Thank you for the comments.

About the AVX2 optimizations, we did not include them as most of this work took place in the summer of 2019 and the tooling was not ready at the time. AVX2 would save ~40ms from SPHINCS+ handshakes, ~5.5ms from Falcon, ~8ms from MQDSS, ~2.5ms from Picnic. We say a few times in the paper that as signing gets faster, TCP Congestion will be the bottleneck. The point is that as long as we have extra round-trips these will be the most penalizing factor. Btw, even for AVX2 optimized SPHINCS+, 20ms signing will usually not be acceptable for a live TLS signer because it would significantly decrease his throughput as we show in the paper with Falcon’s unoptimized ~6ms signing.

About the TCP initcwnd, we did not experiment with higher (than the most common 10MSS) TCP initcwnd for the reasons explained in Section VII-C. Yes we could have avoided round-trips by increasing it to higher values. We could have increased it to any value to fit any schemes cert chain and that would give us some extra data points. I think the point is proven anyway though: If initcwnd fits the cert chain + OCSP staple + CertVerify then you do better because you avoid round-trips.

A couple of clarifications about the initcwnd:

- Increasing TCP initcwnd from the most commonly used 10MSS to ~18MSS to accommodate LUOV, ~26MSS to accommodate qTesla, ~35MSS to accommodate SPHINCS+ (double that if are talking HTTPS) or more in every Internet server that wants to support PQ Auth could save round-trips but is a pretty drastic change. It could have adverse effects in lossy environments while in the TCP slow-start phase. RFC3742 talks about the issue and Appendix A of RFC6928 lists a set of concerns as well. It would affect all applications running over TCP even for 3rd party TCP connections travelling on the same link that do not do TLS or PQ authentication. I am all for increasing TCP initcwnd in all TCP implementations, but I would not do it without lengthy and careful real-world experimentation on the Internet like what Google did to push for the change to 10MSS.

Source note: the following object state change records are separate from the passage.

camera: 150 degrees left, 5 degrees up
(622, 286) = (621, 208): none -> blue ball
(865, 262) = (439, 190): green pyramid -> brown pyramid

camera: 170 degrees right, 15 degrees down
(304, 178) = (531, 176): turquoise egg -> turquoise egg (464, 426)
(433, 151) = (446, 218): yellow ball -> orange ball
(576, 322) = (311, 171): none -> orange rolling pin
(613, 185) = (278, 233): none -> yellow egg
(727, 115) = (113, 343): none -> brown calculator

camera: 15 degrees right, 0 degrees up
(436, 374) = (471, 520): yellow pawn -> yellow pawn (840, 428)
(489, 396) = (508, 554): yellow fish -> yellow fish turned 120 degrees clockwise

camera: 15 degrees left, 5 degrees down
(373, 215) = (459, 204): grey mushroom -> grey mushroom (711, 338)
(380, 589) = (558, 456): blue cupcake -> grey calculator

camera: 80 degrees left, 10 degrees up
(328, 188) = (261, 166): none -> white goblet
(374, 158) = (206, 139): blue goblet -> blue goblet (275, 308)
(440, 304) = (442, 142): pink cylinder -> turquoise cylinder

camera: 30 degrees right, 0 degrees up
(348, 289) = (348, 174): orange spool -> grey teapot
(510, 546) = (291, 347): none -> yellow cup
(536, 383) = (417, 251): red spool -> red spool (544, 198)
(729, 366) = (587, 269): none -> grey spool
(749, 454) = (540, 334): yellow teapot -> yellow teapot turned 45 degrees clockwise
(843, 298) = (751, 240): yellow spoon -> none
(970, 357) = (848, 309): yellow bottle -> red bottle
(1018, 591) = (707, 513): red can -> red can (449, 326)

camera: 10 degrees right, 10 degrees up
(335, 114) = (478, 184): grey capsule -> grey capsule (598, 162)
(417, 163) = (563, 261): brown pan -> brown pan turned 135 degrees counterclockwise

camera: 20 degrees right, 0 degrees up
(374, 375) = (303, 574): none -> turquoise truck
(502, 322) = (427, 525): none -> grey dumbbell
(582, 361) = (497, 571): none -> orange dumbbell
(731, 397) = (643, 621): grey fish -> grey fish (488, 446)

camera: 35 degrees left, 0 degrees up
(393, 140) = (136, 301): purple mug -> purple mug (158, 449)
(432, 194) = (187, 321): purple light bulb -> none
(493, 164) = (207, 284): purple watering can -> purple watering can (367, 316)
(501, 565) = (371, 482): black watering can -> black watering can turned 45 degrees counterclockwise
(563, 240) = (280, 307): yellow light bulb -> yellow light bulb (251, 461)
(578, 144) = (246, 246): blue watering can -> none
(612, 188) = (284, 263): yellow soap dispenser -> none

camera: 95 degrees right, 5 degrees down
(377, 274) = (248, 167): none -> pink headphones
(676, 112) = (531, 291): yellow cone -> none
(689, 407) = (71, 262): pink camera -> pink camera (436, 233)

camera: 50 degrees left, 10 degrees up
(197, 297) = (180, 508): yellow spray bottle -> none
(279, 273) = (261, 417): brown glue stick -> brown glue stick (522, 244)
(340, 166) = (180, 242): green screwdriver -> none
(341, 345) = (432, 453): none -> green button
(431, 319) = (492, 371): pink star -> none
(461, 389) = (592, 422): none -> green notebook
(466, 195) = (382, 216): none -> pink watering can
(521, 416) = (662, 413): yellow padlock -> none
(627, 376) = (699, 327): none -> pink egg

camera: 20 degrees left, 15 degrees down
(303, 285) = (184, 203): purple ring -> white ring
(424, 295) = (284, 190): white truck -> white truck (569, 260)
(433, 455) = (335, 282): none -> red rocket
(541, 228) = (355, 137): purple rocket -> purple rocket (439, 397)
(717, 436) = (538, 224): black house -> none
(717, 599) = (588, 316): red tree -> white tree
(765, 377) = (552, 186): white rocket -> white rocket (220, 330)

- some, not all, content providers (CDNs) may support higher initcwnds but these are highly optimized with various other mechanisms, well-tested and monitored environments. A content provider does not pick a 20 or 30MSS initcwnd light-heartedly. Some even dropped their initcwnd from what they were using in 2014 in the study you cited. Additionally, not all TLS applications are behind a CDN, most of them are not. CDNs represent a fraction of the web, the do not represent all TLS deployments.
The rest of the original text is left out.